Y también un pequeño consejo:
Un pequeño consejo muy simple es “piensa antes de disparar”. Primero mira el mundo con tus propios ojos, y no a través del objetivo. Tómate tu tiempo. Si ves algo que verdaderamente encuentras interesante, ya sea por el lugar, por la luz, por una persona o por una cara, sólo entonces puedes intentar capturarlo. Pero actúa con seriedad, implícate. Sigue a esa persona, o déjate llevar por ese estado de ánimo o por esa luz. Encuentra ese momento decisivo tan famoso, ese mísero segundo en el que todo se junta. La mayor parte de las veces saldrá mal, te lo aseguro. Puede que hagas más de cincuenta fotos y sólo puedas salvar una, o a veces ninguna; pero es parte del proceso.
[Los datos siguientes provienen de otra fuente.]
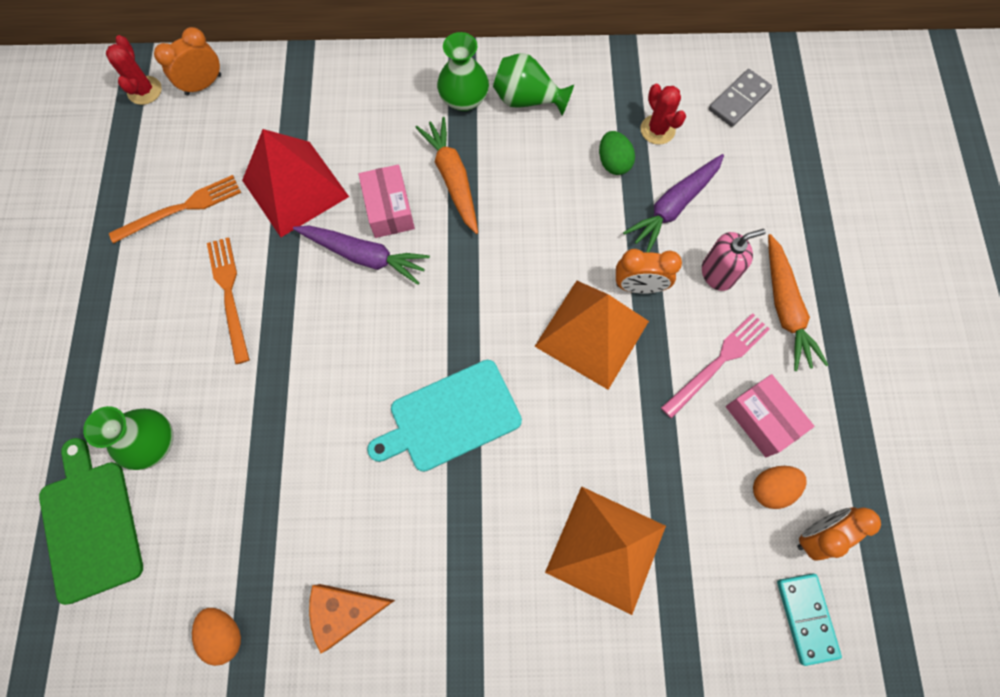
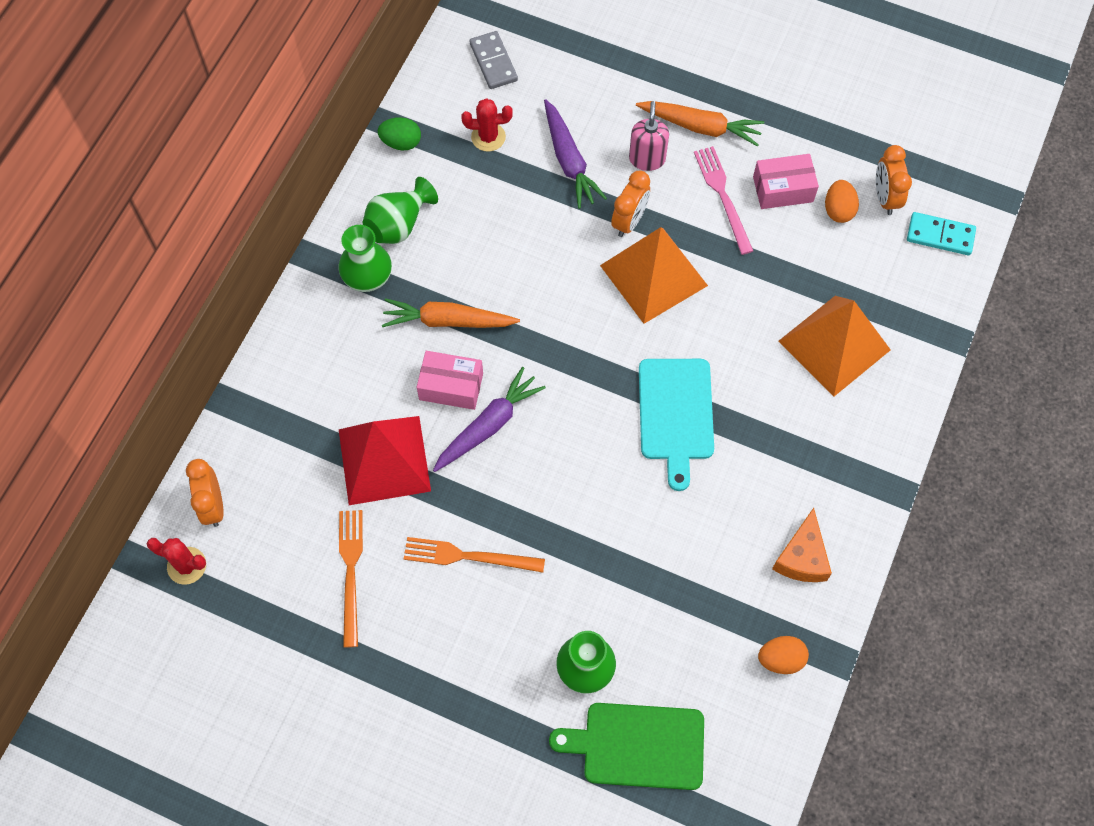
camera: 65 degrees left, 5 degrees down
(613, 163) = (502, 186): green egg -> green egg (401, 142)

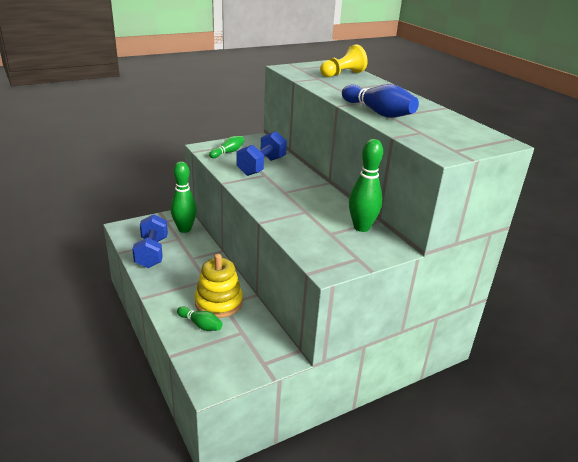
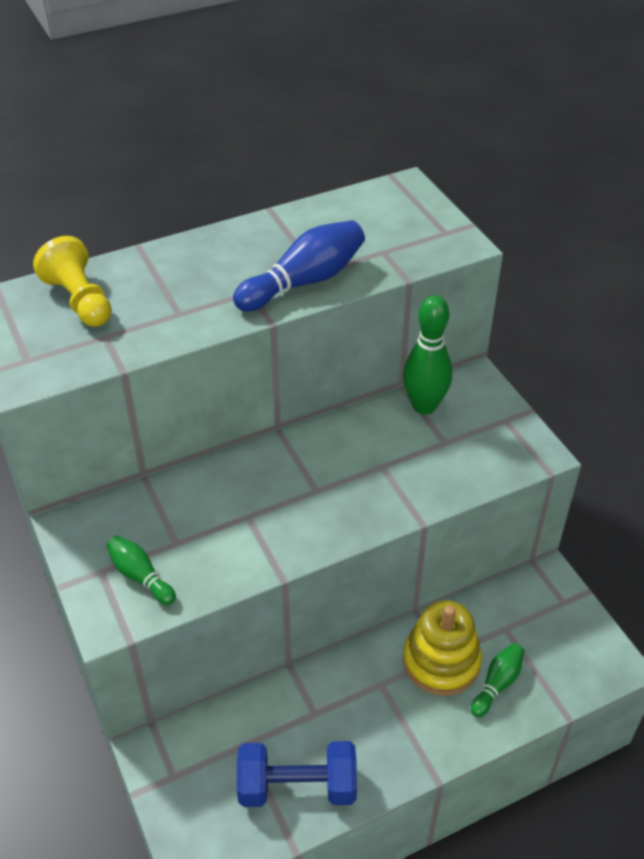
camera: 85 degrees left, 15 degrees up
(184, 229) = (210, 735): green bowling pin -> none
(261, 166) = (211, 520): blue dumbbell -> none

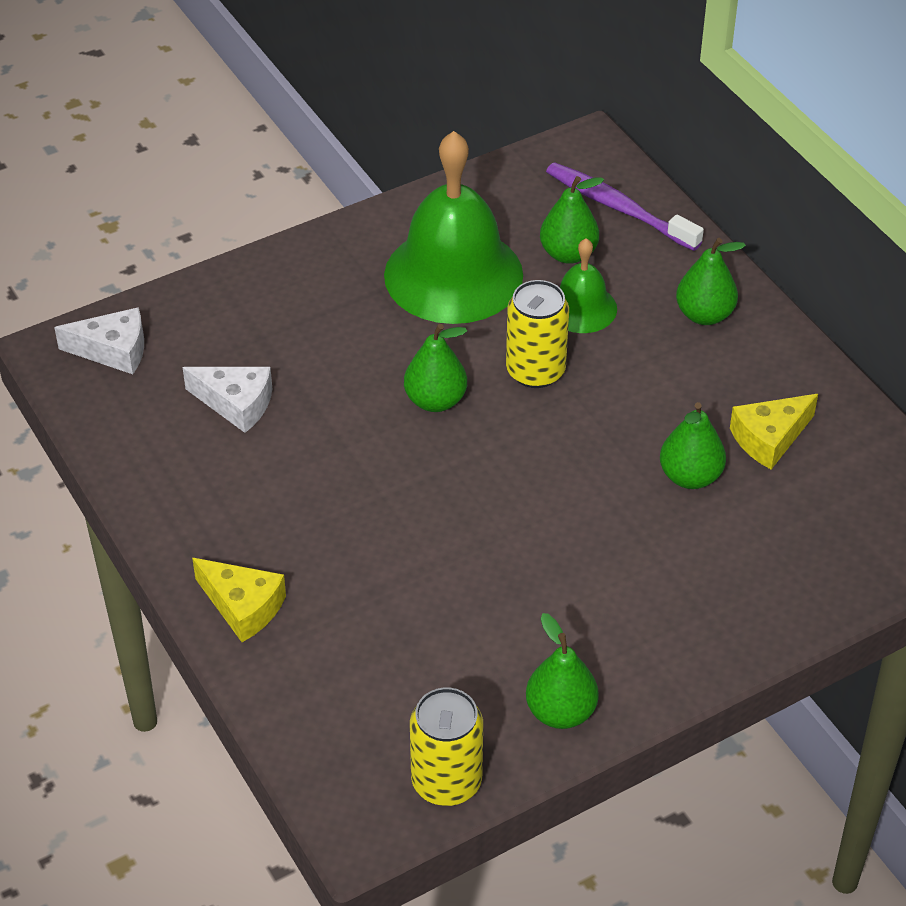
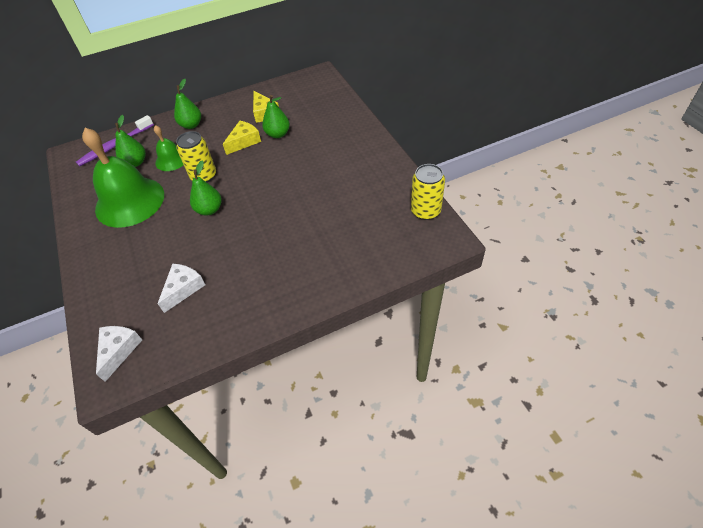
camera: 80 degrees left, 5 degrees up
(243, 606) = (321, 284): yellow cheese -> yellow cheese (244, 141)
(560, 712) = (392, 176): green pear -> none

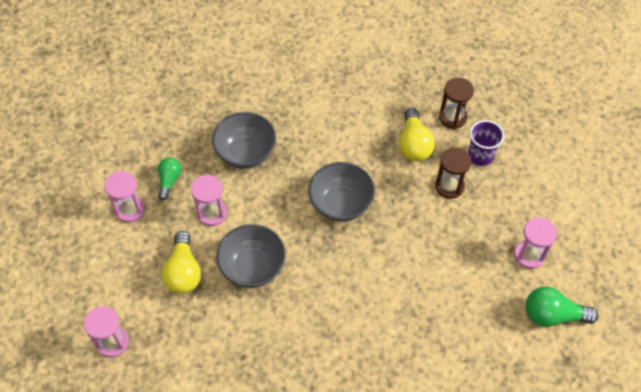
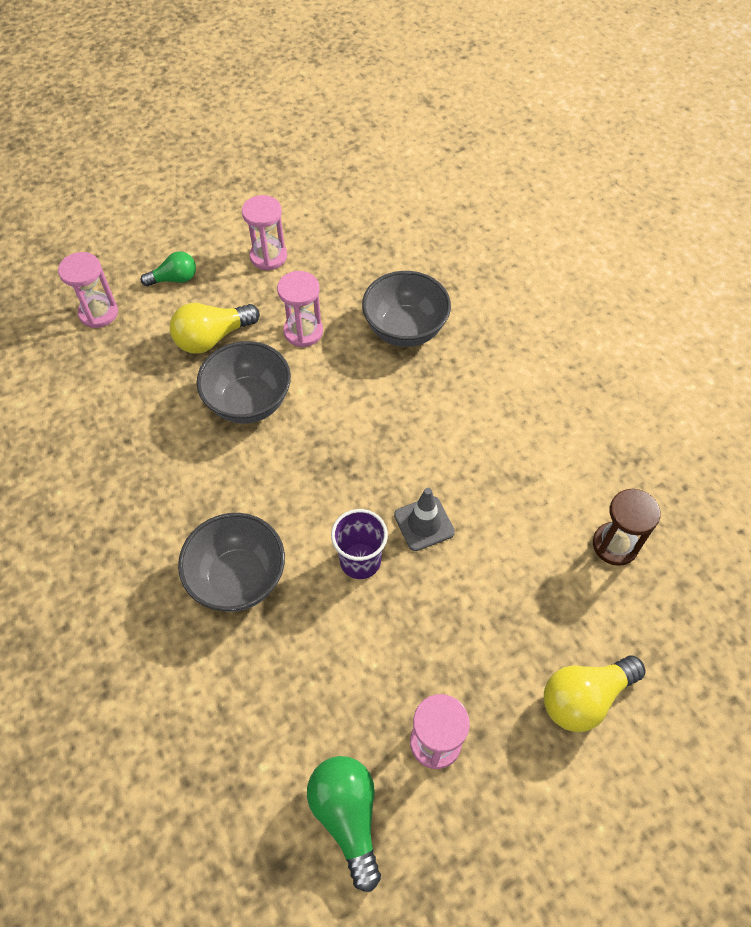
camera: 65 degrees right, 0 degrees up
(169, 180) = (325, 274): green light bulb -> green light bulb (174, 279)
(341, 204) = (388, 460): grey bowl -> grey bowl (238, 578)
(394, 204) = (424, 523): none -> grey traffic cone
(414, 144) = (536, 511): yellow light bulb -> yellow light bulb (584, 698)
(449, 186) = (493, 584): brown hourglass -> none
(480, 156) = (571, 608): purple cup -> purple cup (360, 561)

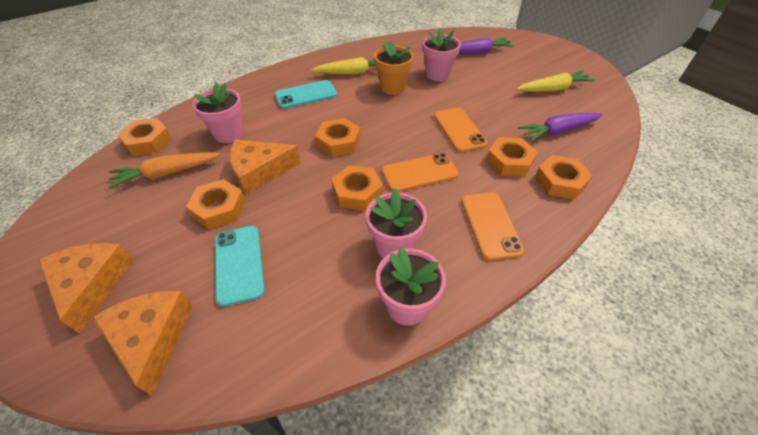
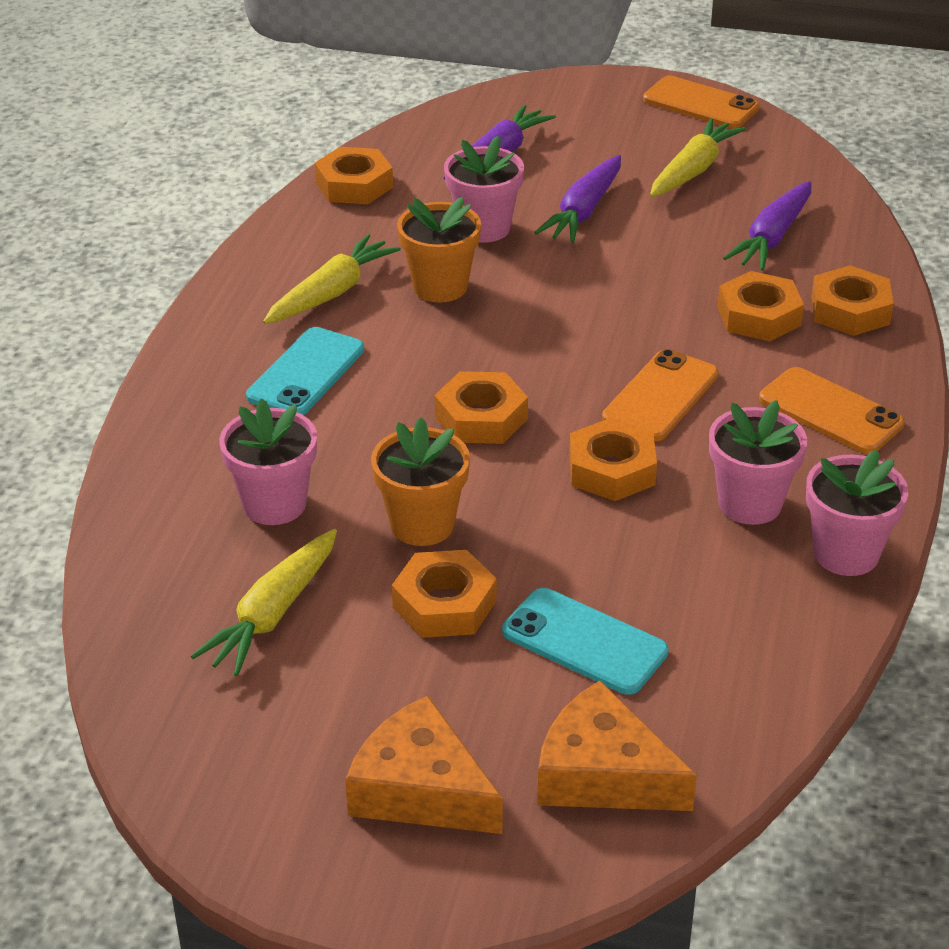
camera: 40 degrees left, 10 degrees down
(148, 141) = (143, 594): orange nut -> orange nut (354, 185)
(167, 173) = (273, 614): orange carrot -> yellow carrot
(259, 171) = (422, 524): orange cheese -> orange flower pot
(459, 130) = (636, 305): orange phone -> orange phone (700, 104)
(485, 85) = (584, 211): none -> purple carrot

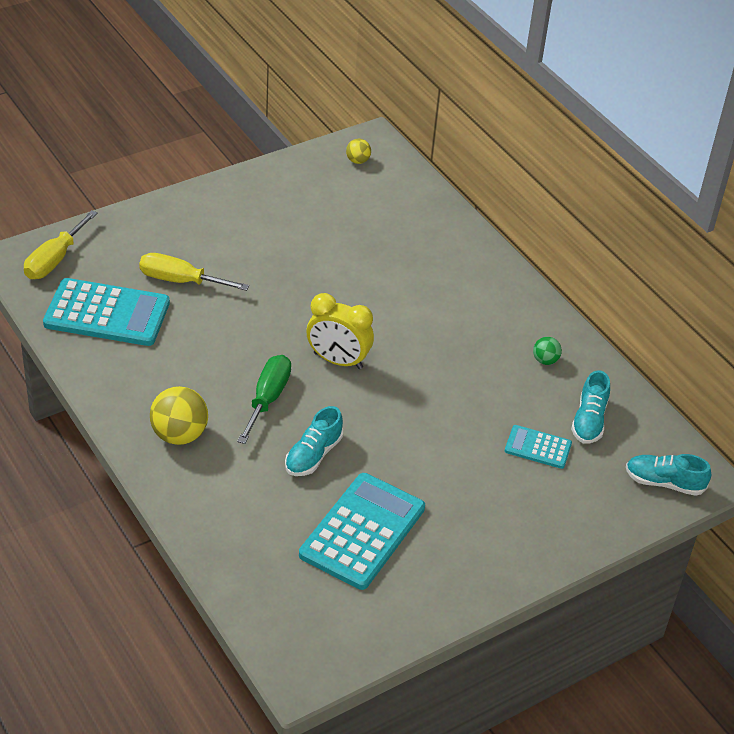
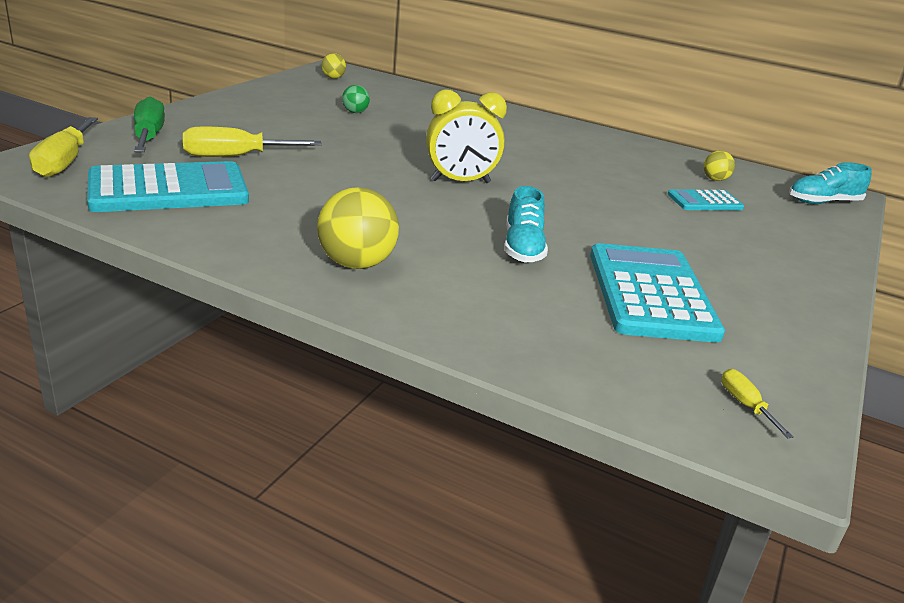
camera: 30 degrees left, 15 degrees down
(267, 399) = (423, 218): green screwdriver -> green screwdriver (149, 136)
(317, 639) = (745, 405): none -> yellow screwdriver
(545, 360) = (630, 154): green ball -> green ball (355, 112)
(589, 421) = (715, 179): turquoise shoe -> yellow ball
Si eres sincero contigo mismo, las descartarás todas o todas menos una. Es la gran belleza del botón de eliminar: ¡nadie sabrá que tuviste que usarlo!
Hoepker fue uno de los primeros profesionales en abrazar la tecnología digital; sin embargo, cuando se le pregunta si sigue siendo mejor la analógica, lo primero que responde es que se trata de una cuestión por completo irrelevante, porque lo único que importa es el resultado ―aunque afirma que él siempre utiliza cámaras digitales porque todas las de 35 mm, las únicas que emplea, que fabrican sus marcas favoritas lo son―. En general, alaba las ventajas de lo digital en cuanto a inmediatez y ahorro de tiempo y de esfuerzo; pero observa un tremendo problema: se fotografía demasiado, se malgastan disparos sin una mínima reflexión previa y la calidad media se desploma. Y no se trata sólo de una crítica al panorama actual del empleo fotográfico ―que, en general, considera mucho mejor que el de los inicios de su carrera―, sino que se refiere a su propio caso cuando clama “¡¿Puede alguien, por favor, inventar una tarjeta de memoria en la que sólo quepan 36 imágenes?!”.
Hoepker siempre ha sido un defensor de la objetividad: aunque sabe que se trata de un sueño imposible, aboga por acercarse a ella tanto como se pueda. No comparte en absoluto la idea de que un buen fotógrafo debe ser una especie de voyeur: para él, nunca hay que mostrar más de lo que cualquiera podría ver por sus propios medios. Aunque no dude en presentar pequeños dramas si lo considera necesario, sus fotografías rara vez abandonan esa calma y placidez que les caracteriza. Hoepker no pretende impresionar al espectador, no acostumbra a cargar las tintas ni a añadir dosis extra de tremendismo. Inconscientemente, nos hemos acostumbrado a la idea de que “mostrar las cosas como son” significa presenciar sangre, vísceras, tragedia, sufrimiento y suciedad; y no cabe duda de que en ocasiones es así. Pero, afortunadamente, la mayoría de las veces la vida es como nos la presenta él: no es la mejor imaginable, desde luego; pero tampoco es tan mala como la pintan algunos.